The landscape for distributing medical hardware in Southeast Asia is expanding rapidly. Navigating the regulatory framework for refurbished medical devices requires a complete understanding of active import prohibitions.
Global suppliers must look beyond standard market projections to understand how the local ministry evaluates previously owned equipment. Protecting your investment requires choosing a legally viable entry path from day one.
The Market Opportunity and the Regulatory Hurdles
Indonesia’s medical device market was valued at approximately USD 2.37 billion in 2025 and is projected to grow at a CAGR of 9.1% through 2030. With over 70% of medical devices still relying on imports, and a universal health coverage system covering more than 258 million people, the demand for equipment is immense.
This demand is especially high for imaging systems, surgical tools, patient monitoring devices, and diagnostic hardware. For global suppliers, Indonesia looks like an incredibly attractive destination.
The affordability gap between new and refurbished medical devices can be 40% to 70%. This makes refurbished CT scanners, MRI systems, ventilators, and ultrasound units theoretically attractive for smaller hospitals operating under tight budgets.
But here is the regulatory reality that every supplier and buyer must understand before making any commercial commitment. Indonesia generally prohibits the importation of used or refurbished medical devices.
This is not a grey area or an informal enforcement preference, but a defined government policy. It has been confirmed across multiple trade publications and embedded in Indonesia’s broader protectionist stance toward its domestic manufacturing sector.

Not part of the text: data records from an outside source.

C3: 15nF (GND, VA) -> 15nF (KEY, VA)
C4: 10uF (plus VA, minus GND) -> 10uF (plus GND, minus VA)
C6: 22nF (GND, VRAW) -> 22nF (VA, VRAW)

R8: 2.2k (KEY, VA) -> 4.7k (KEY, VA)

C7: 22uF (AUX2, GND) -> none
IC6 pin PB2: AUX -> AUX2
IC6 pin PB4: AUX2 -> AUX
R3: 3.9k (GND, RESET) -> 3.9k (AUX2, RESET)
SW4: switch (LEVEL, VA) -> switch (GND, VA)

The Legal Framework: Why the Strict Ban Exists
Indonesia’s restrictions on used equipment imports are rooted in several interconnected regulatory instruments. Health Law No. 17 of 2023 places patient safety at the absolute core of all product circulation standards.

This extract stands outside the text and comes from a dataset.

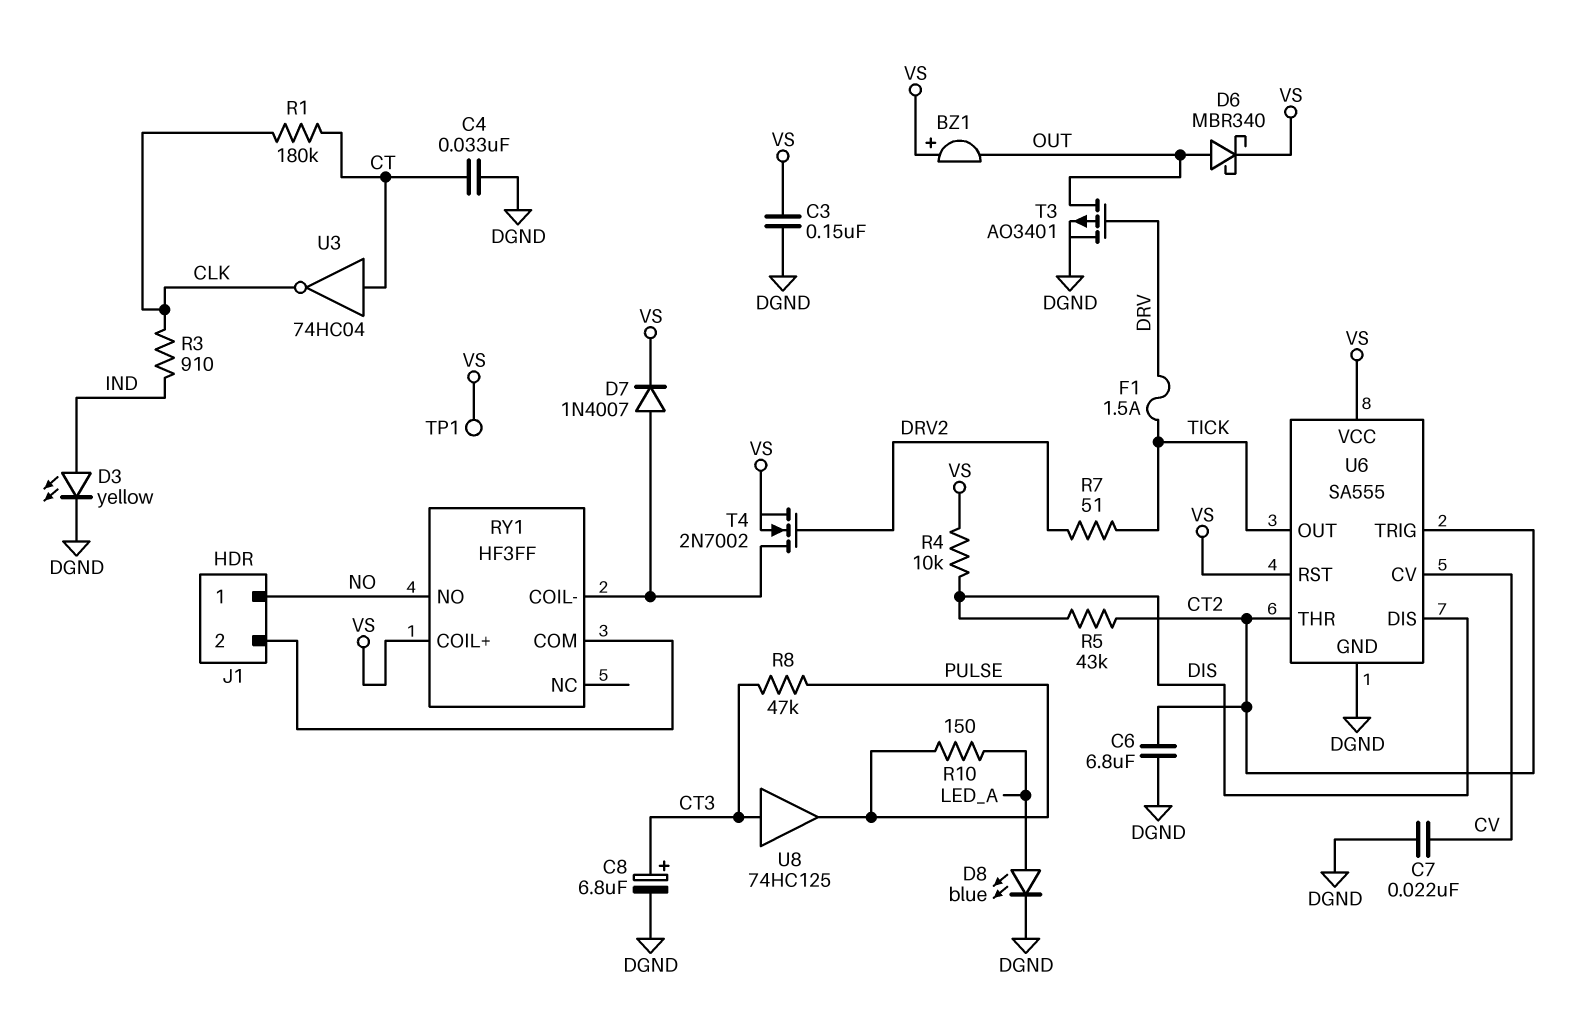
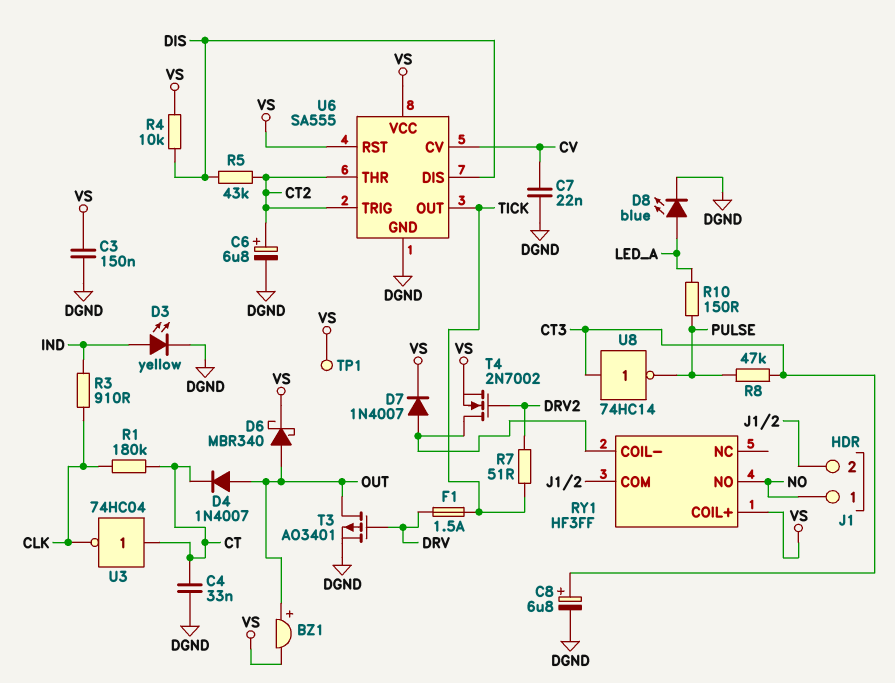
BZ1: buzzer (plus VS, minus OUT) -> buzzer (plus OUT, minus VS)
C6: 6.8uF (CT2, DGND) -> 6.8uF (plus CT2, minus DGND)
D4: none -> diode 1N4007 (A OUT, K CT)
U8: buffer 74HC125 (in CT3, out PULSE) -> NOT 74HC14 (in CT3, out PULSE)

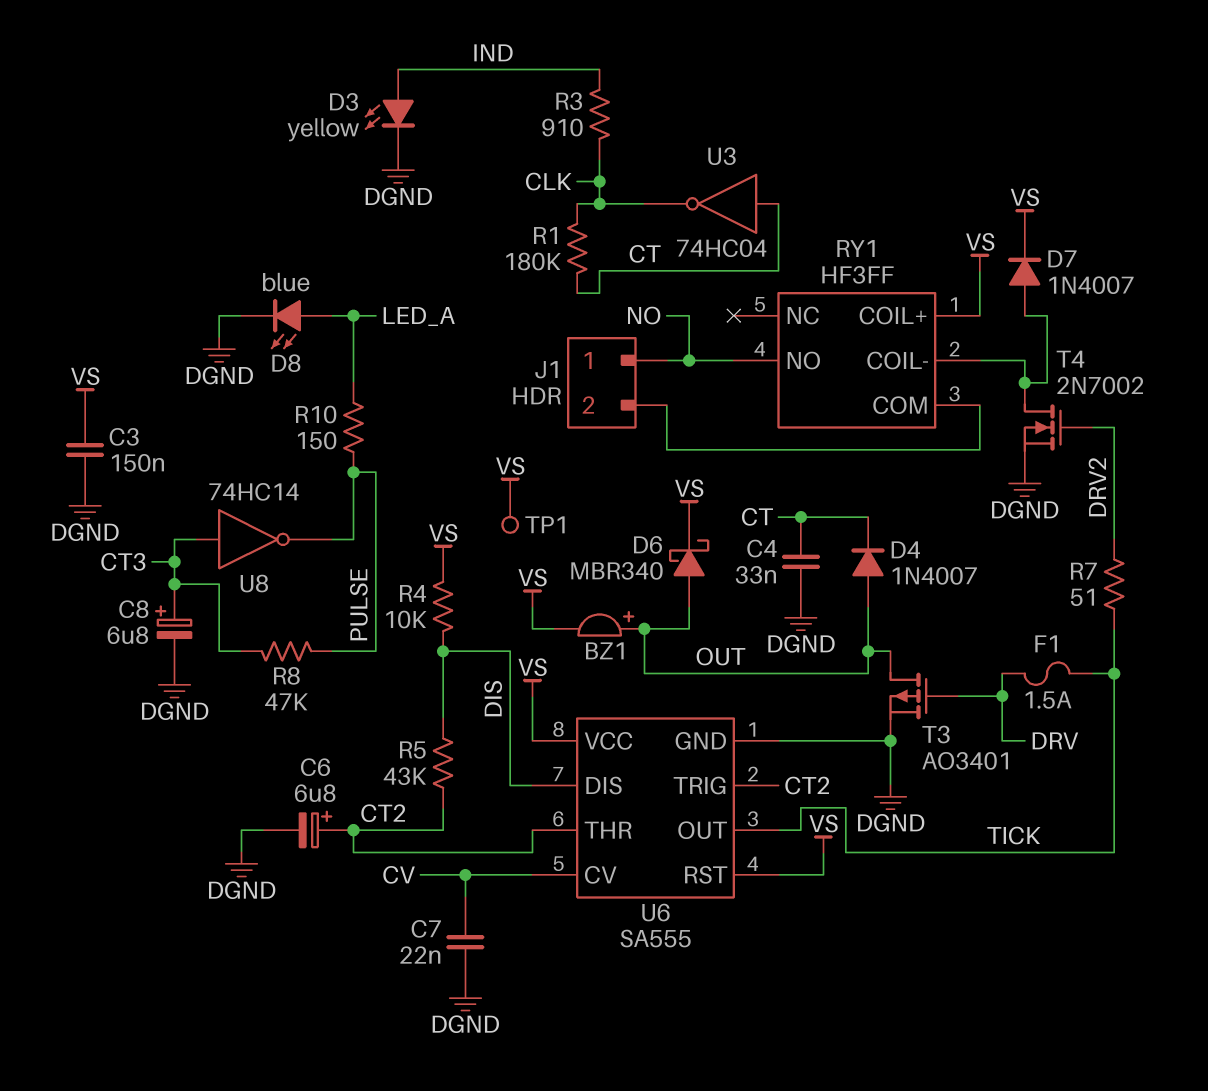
T4: NMOS 2N7002 (G DRV2, D RY1/COIL-, S VS) -> NMOS 2N7002 (G DRV2, D RY1/COIL-, S DGND)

Devices that have been previously used introduce safety and reliability uncertainties that regulatory authorities regard as unacceptable without specific controls.
The Ministry of Trade regulations classify used or reconditioned medical equipment as restricted import goods. These items require specific approvals that go beyond the standard commercial registration process.

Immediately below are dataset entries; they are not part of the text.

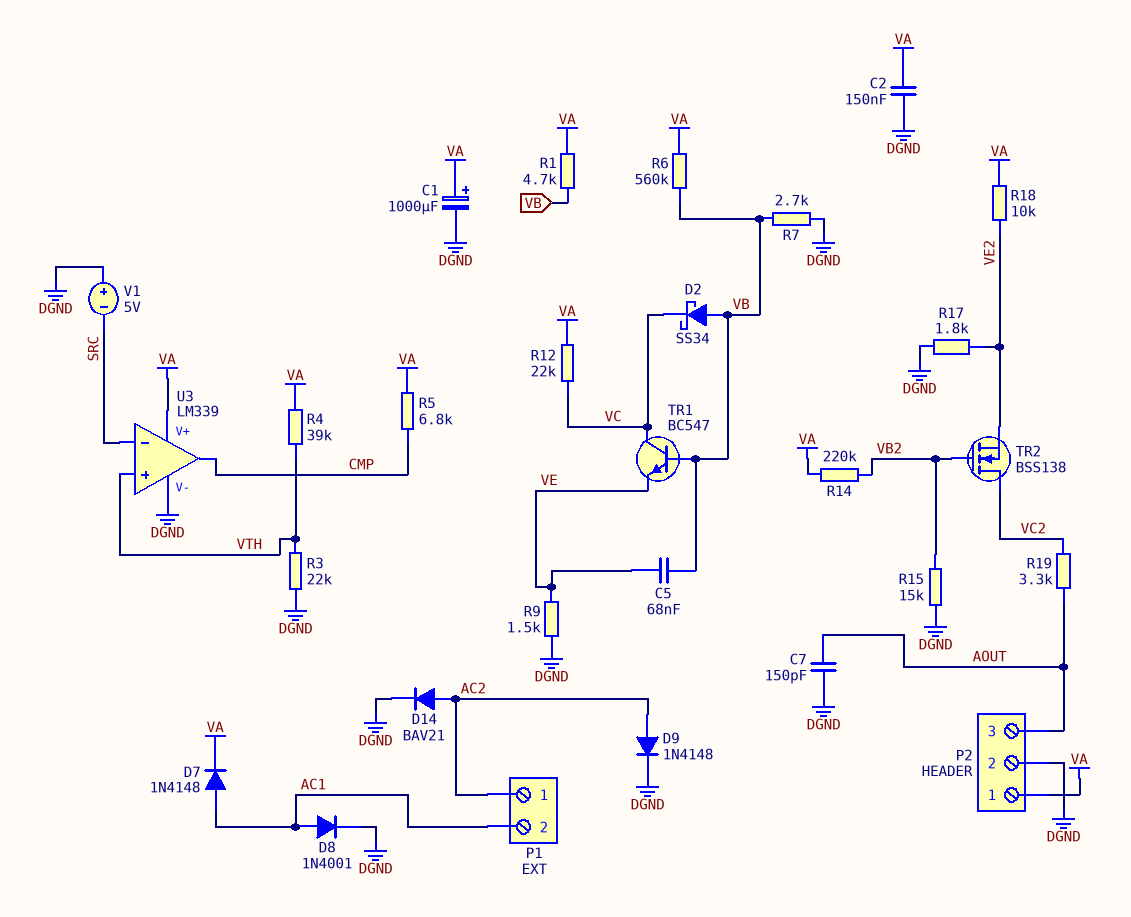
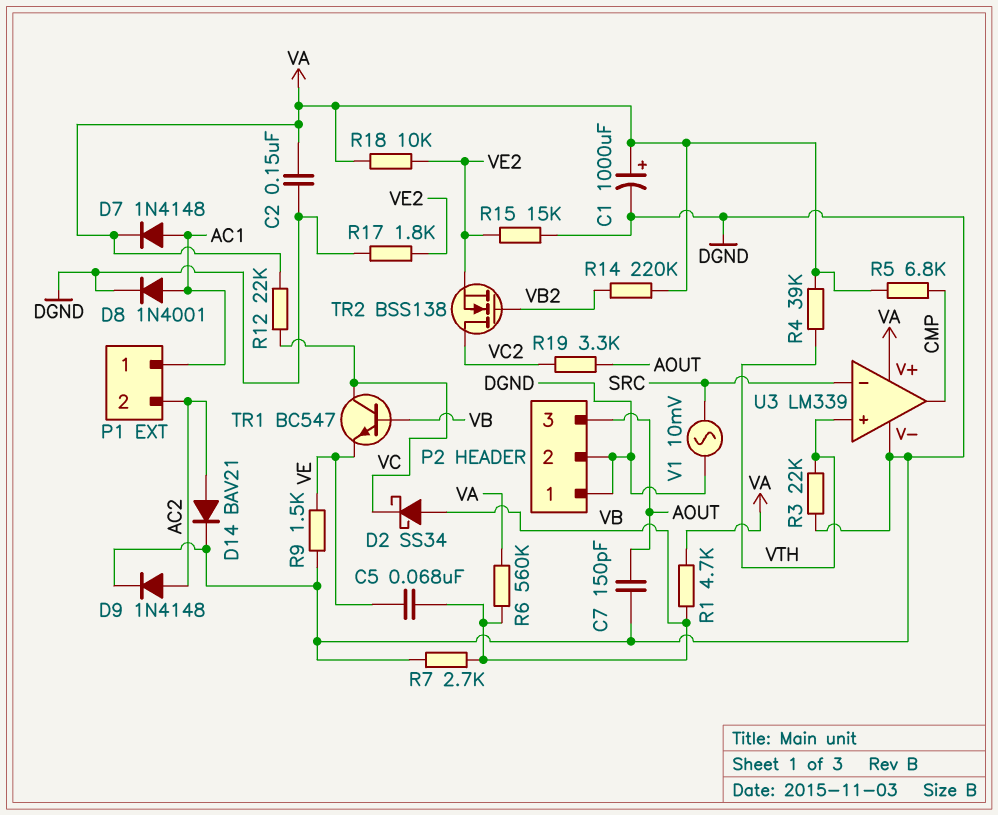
P1 pin 1: AC2 -> AC1
P1 pin 2: AC1 -> AC2
P2 pin 1: VA -> DGND
R15: 15k (DGND, VB2) -> 15k (DGND, VE2)
V1: 5V (plus DGND, minus SRC) -> AC 10mV (DGND, SRC)

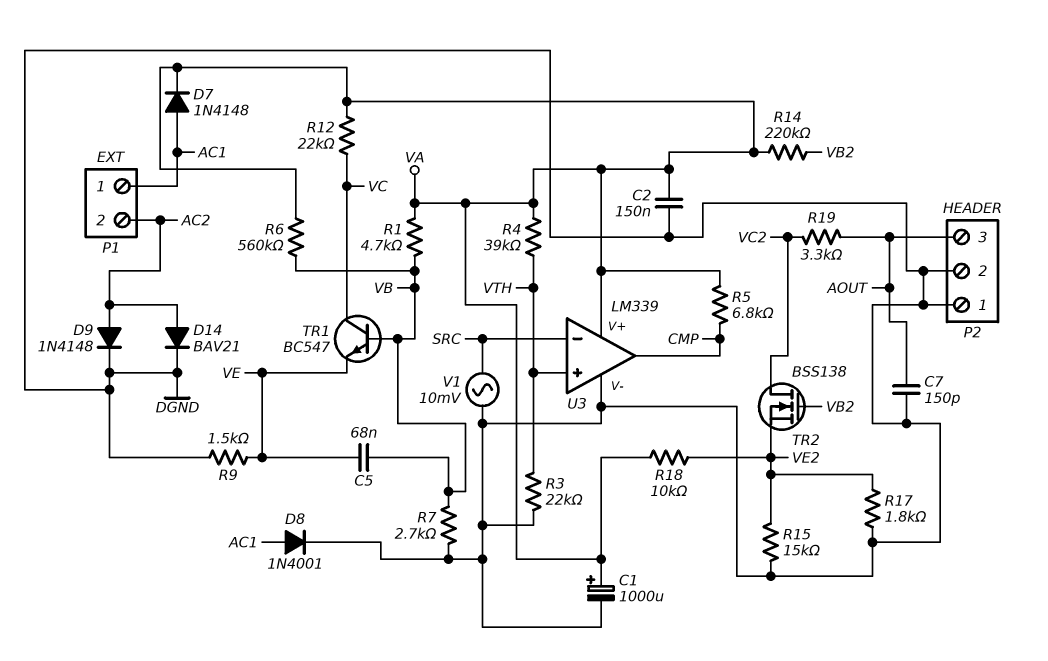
D2: schottky SS34 (A VB, K VC) -> none

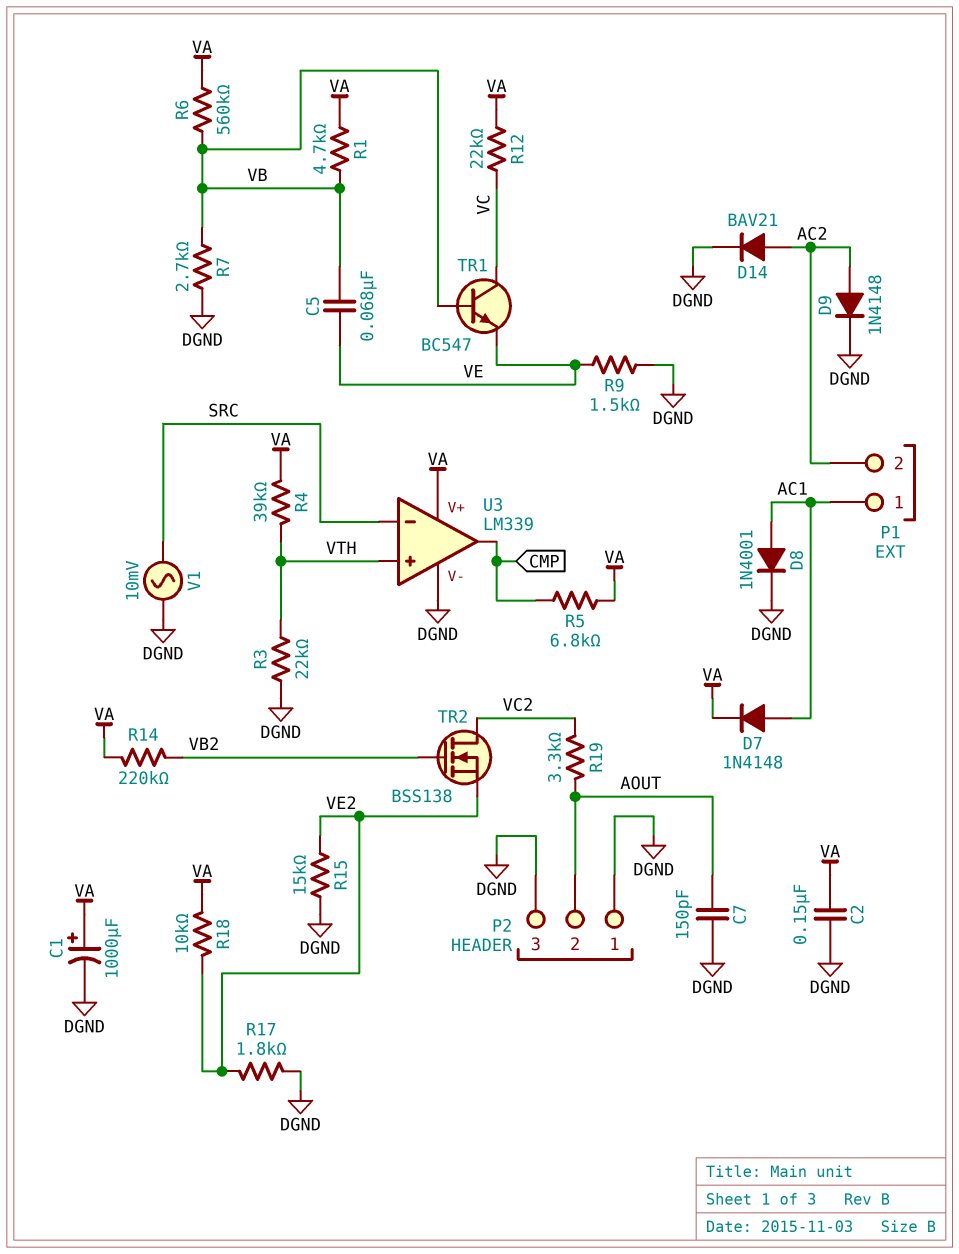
P2 pin 2: DGND -> AOUT
P2 pin 3: AOUT -> DGND

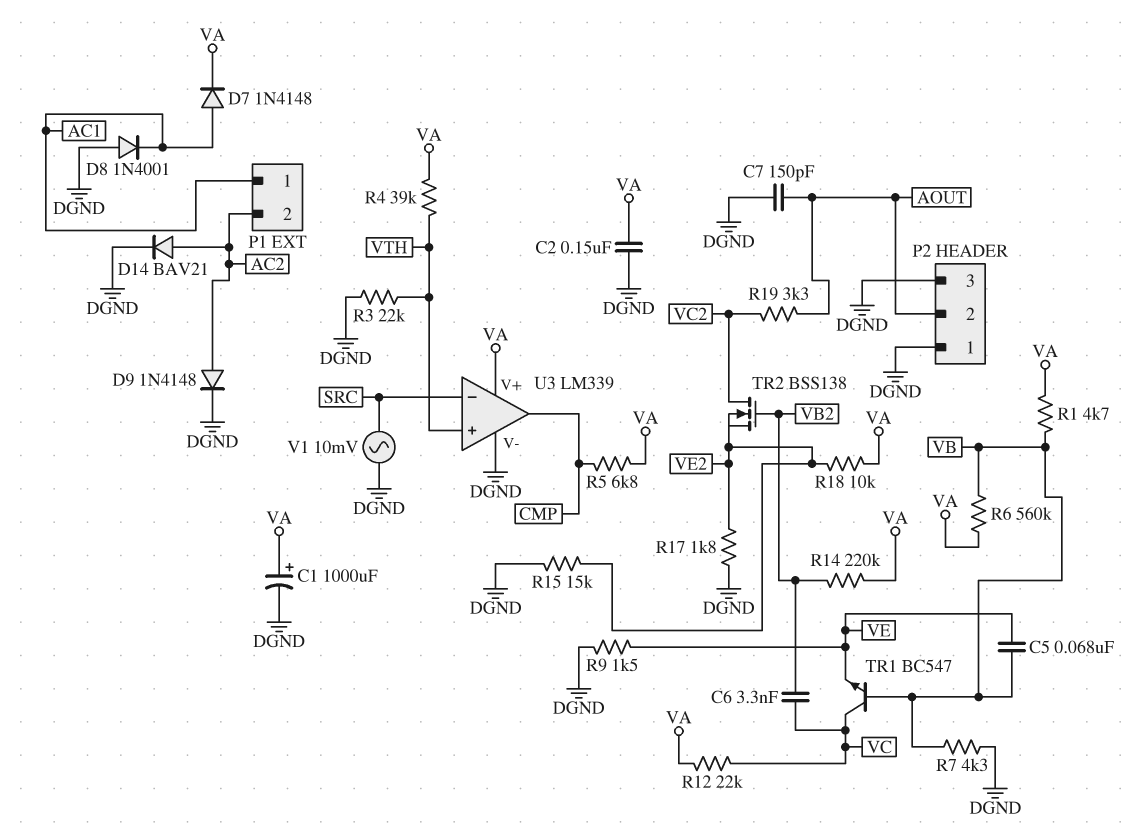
C6: none -> 3.3nF (VB2, VC)
D8: diode 1N4001 (A AC1, K DGND) -> diode 1N4001 (A DGND, K AC1)
R7: 2.7k (DGND, VB) -> 4.3k (DGND, VB)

The domestic localization policy further restricts government procurement of imported devices if they fall within 79 product categories and do not meet a 40% local content requirement.
The underlying industrial policy motivation remains clear. Indonesia intends to build its own domestic medical device manufacturing capacity.
Favoring locally produced devices and restricting used imports are simply two sides of the same industrial policy coin.
Technical Requirements for Medical Device Registration
Navigating the local healthcare landscape requires a deep understanding of medical device registration protocols. Without completing a formal medical device registration, no medical apparatus can legally enter local commercial channels.
その 保健省 manages this unified medical device registration system through its integrated online portal, Regalkes.
Every foreign manufacturer must cooperate with a local distributor to submit their technical dossiers for medical device registration. This process requires full disclosure of original manufacturing locations, design files, and safety testing logs.
Attempting to register a previously owned system under standard pathways will trigger immediate system rejections if the background documentation is inconsistent.
The Definitions That Matter: Rekondisi vs. Remanufaktur
Before exploring possible routes, it is important to understand how Indonesian regulations distinguish between two categories that are often lumped together in international trade.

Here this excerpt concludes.